A floating point format allows a wide range of values to be represented with relatively few bits. A floating point number may be represented using binary bits including a sign bit, a set of bits representing an exponent, and another set of bits representing a mantissa (or “significand”). The value of a binary floating point number is given by mantissa×2exponent with the sign of the number given by the sign bit. The precision of a floating point number is determined by the number of bits used for the mantissa, whilst the range of the floating point number is determined by the number of bits used for the exponent.

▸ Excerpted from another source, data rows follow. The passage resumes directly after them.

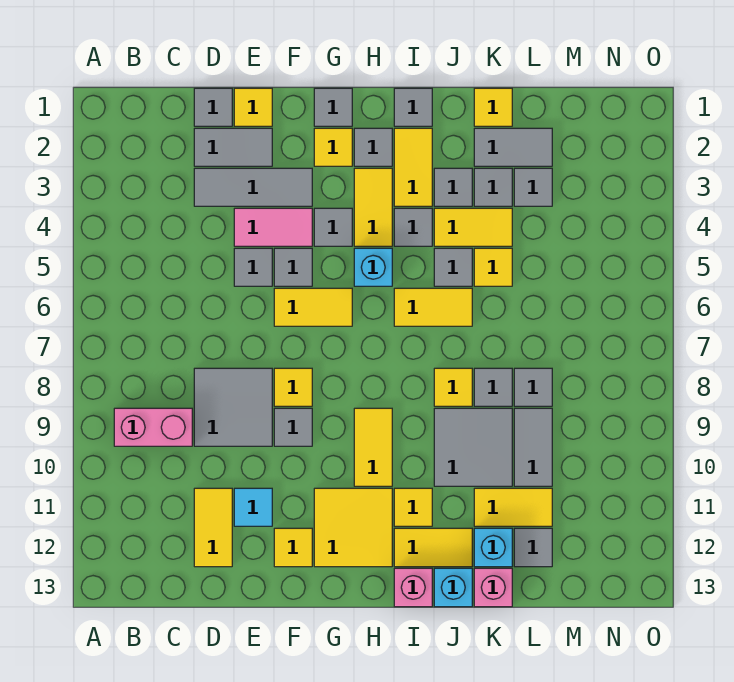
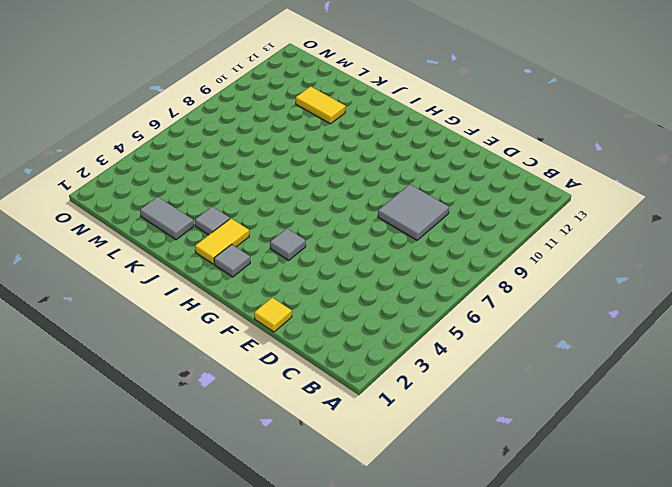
none -> pink brick B9:C9 level 1
none -> grey tile D1 level 1
none -> grey tile D2:E2 level 1
none -> grey tile D3:F3 level 1

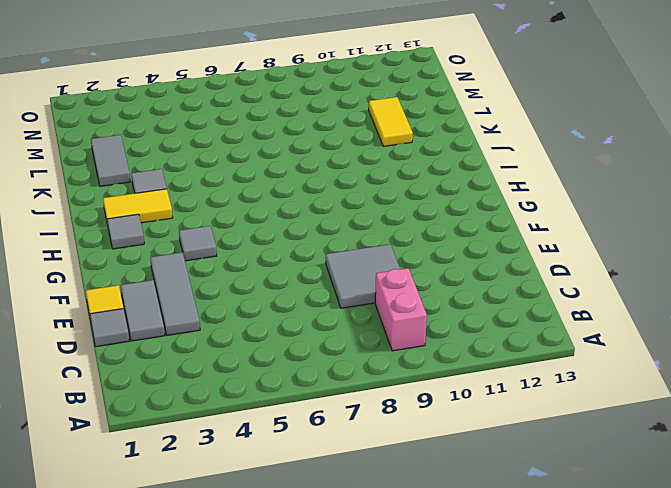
none -> yellow tile D11:D12 level 1
none -> pink tile E4:F4 level 1
none -> grey tile E5 level 1
none -> cyan tile E11 level 1

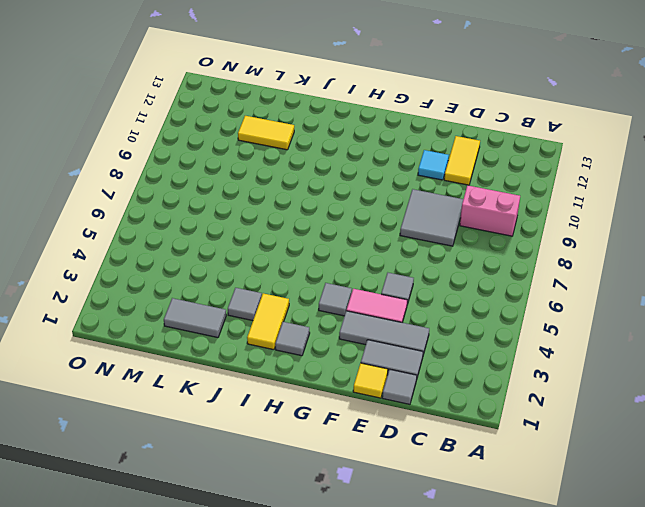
none -> grey tile F5 level 1
none -> yellow tile F6:G6 level 1
none -> yellow tile F8 level 1
none -> grey tile F9 level 1

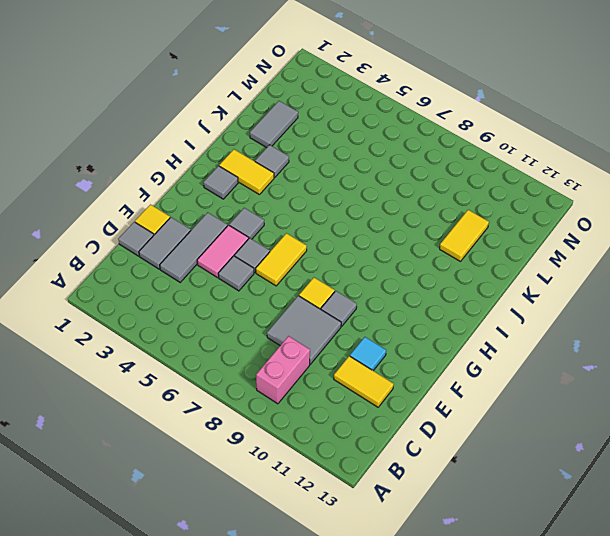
none -> yellow tile F12 level 1
none -> grey tile G1 level 1
none -> yellow tile G2 level 1
none -> yellow tile G11:H12 level 1

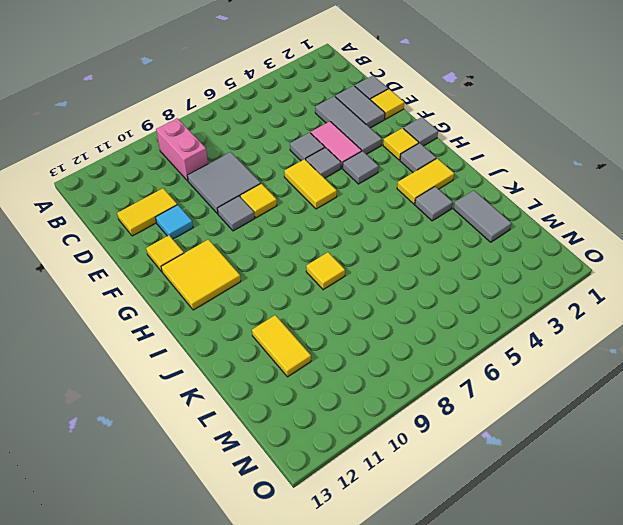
none -> yellow tile H3:H4 level 1
none -> cyan brick H5 level 1
none -> yellow tile H9:H10 level 1
none -> grey tile I1 level 1

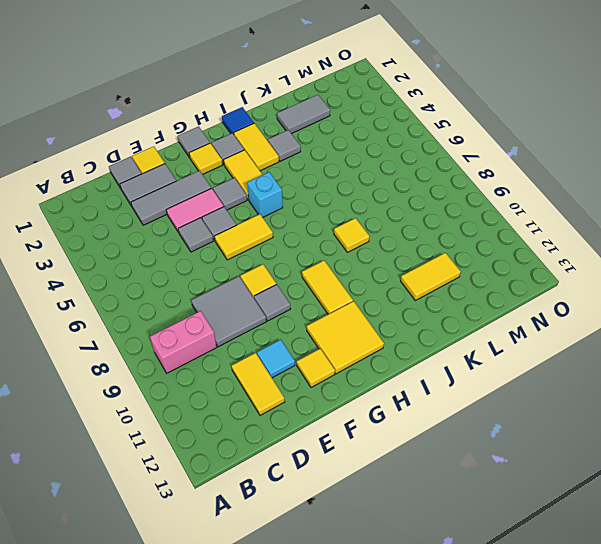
blue tile I1 level 1 -> grey tile I1 level 1
none -> grey tile I4 level 1
none -> yellow tile I6:J6 level 1
none -> yellow tile I11 level 1
none -> yellow tile I12:J12 level 1

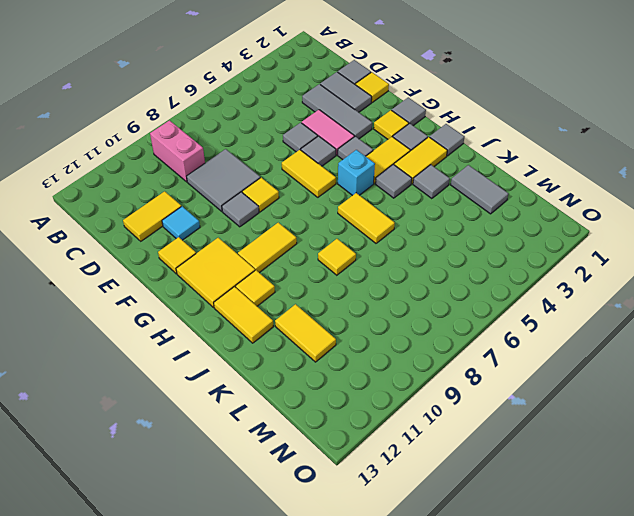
none -> pink brick I13 level 1
none -> yellow tile J4:K4 level 1
none -> grey tile J5 level 1
none -> grey tile J9:K10 level 1

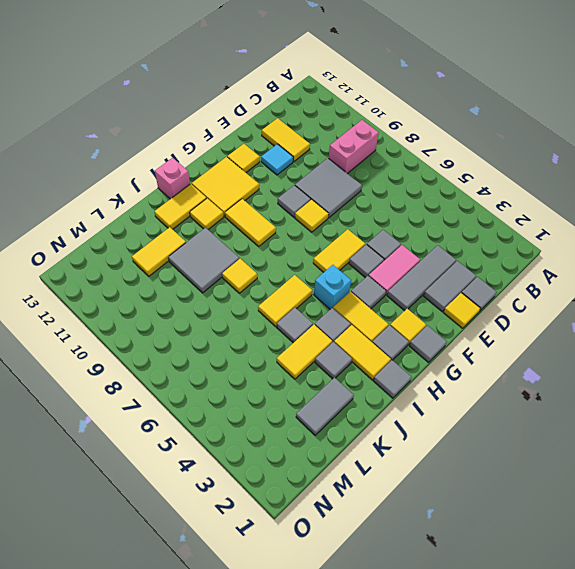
none -> cyan brick J13 level 1
none -> yellow tile K1 level 1
none -> grey tile K3 level 1
none -> yellow tile K5 level 1

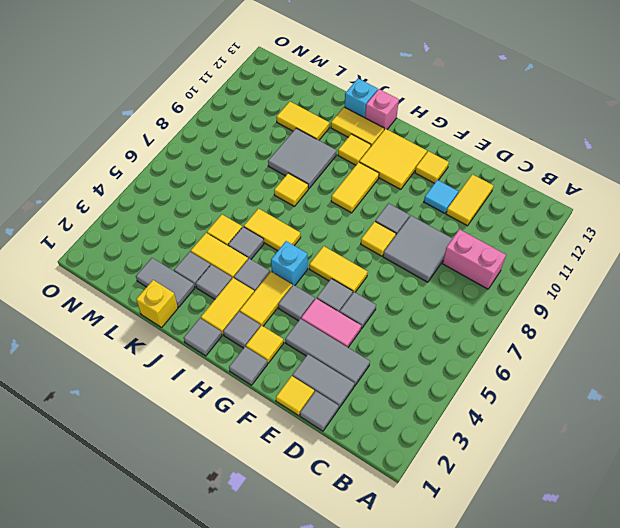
yellow brick K1 level 1 -> yellow tile K1 level 1
none -> grey tile K8 level 1
none -> cyan brick K12 level 1
none -> pink brick K13 level 1
none -> grey tile L3 level 1

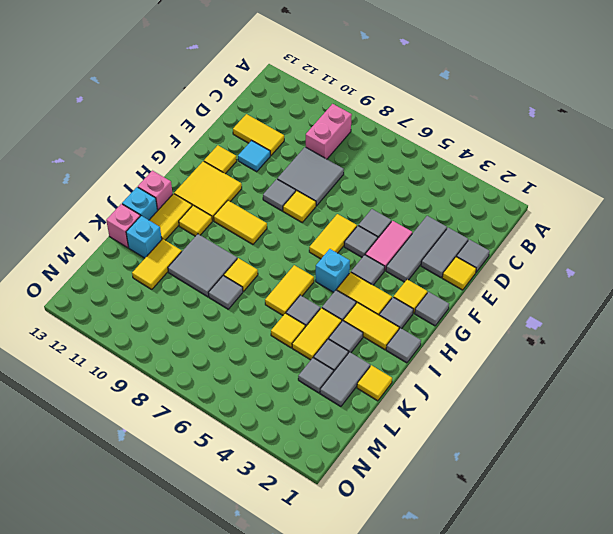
none -> grey tile L8 level 1
none -> grey tile L9:L10 level 1
none -> grey tile L12 level 1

The mantissa of a normal number (i.e. not a subnormal number which is described below) is normalised such that it has no leading zeroes. Therefore, the mantissa of a normal number always starts with a one. As such, the first mantissa bit does not need to be stored. That is, a normalised mantissa represents a binary number m0.m1m2m3 . . . mp−2mp−1, where mi represents a binary digit at position i, p is the precision, and m0 is non-zero such that m0 does not need to be stored). For example, a “single precision” floating point number comprises a sign bit, 8 exponent bits and 24 mantissa bits (23 of which are actually stored). As another example, a “double precision” floating point number comprises a sign bit, 11 exponent bits and 53 mantissa bits (52 of which are actually stored).
Floating point values are not uniformly spaced. Instead, the spacing between representable floating point numbers decreases as the magnitude of the numbers decreases. With normal floating point numbers, the mantissa starts with a one, and the exponent sets the scale. However, the exponent has a limited range (limited by the number of bits used to represent the exponent). Subnormal numbers (which may also be referred to as “denormal” numbers) are numbers where a normalised mantissa would result in an exponent that is too small to be represented by the exponent bits. Subnormal numbers are represented using leading zeroes in the mantissa. In a subnormal number, the exponent is the minimum that it can be, and the first bit of the mantissa is a zero (i.e. the mantissa represents a binary number 0.m1m2m3 . . . mp−2mp−1). This allows numbers closer to zero than the smallest normal number to be represented. If subnormal numbers are not used then there is an underflow gap of numbers which cannot be represented between the smallest normal number and zero. This underflow gap can be filled using subnormal numbers. By filling the underflow gap like this, significant digits are lost, but not to the extent of losing all the significant digits for numbers in the underflow gap. Therefore, subnormal numbers provide a gradual underflow which allows a calculation to lose precision gradually when the result is small.
Computers may perform floating point operations (e.g. division and square root operations) on floating point numbers using a converging approximation technique, which may use a quadratic convergence algorithm such as a Newton-Raphson technique or a Goldschmidt technique. In particular, the converging approximation technique may converge towards a floating point result from below, such that a proposed result provided by the converging approximation is never too large, i.e. it is either correct or it is too small. The proposed result provided by the converging approximation technique can be rounded, in accordance with a rounding mode, to provide a rounded proposed result.
The precision of the final floating point result is p (i.e. there are p bits in the mantissa of the final result). The unrounded proposed mantissa result (i.e. the mantissa of the result of the converging approximation technique) may be determined with greater precision, such that it has m bits of accuracy where m>p. That is, the unrounded proposed mantissa result may have s bits of data, where p<m<s, and where for each iteration of the convergence algorithm, more of the bits of the unrounded proposed mantissa result are accurate, wherein the convergence algorithm stops when the unrounded proposed mantissa result has m bits of accuracy. The extra precision provided by the unrounded proposed mantissa result compared to the precision that is required in the rounded proposed mantissa result is given by m−p. Due to the nature of the converging approximation technique, the unrounded proposed mantissa result may not be correct in its unit of least precision (ulp), i.e. the mth bit of the unrounded proposed mantissa result. Since the unrounded proposed mantissa result is calculated with a higher precision than the final floating point result, the rounded proposed mantissa result will most of the time equal the correctly rounded mantissa result. However, there are some situations in which the rounded proposed mantissa result might be wrong by one unit of least precision. In these situations a check procedure can be used to detect and fix an error in the rounded proposed mantissa result.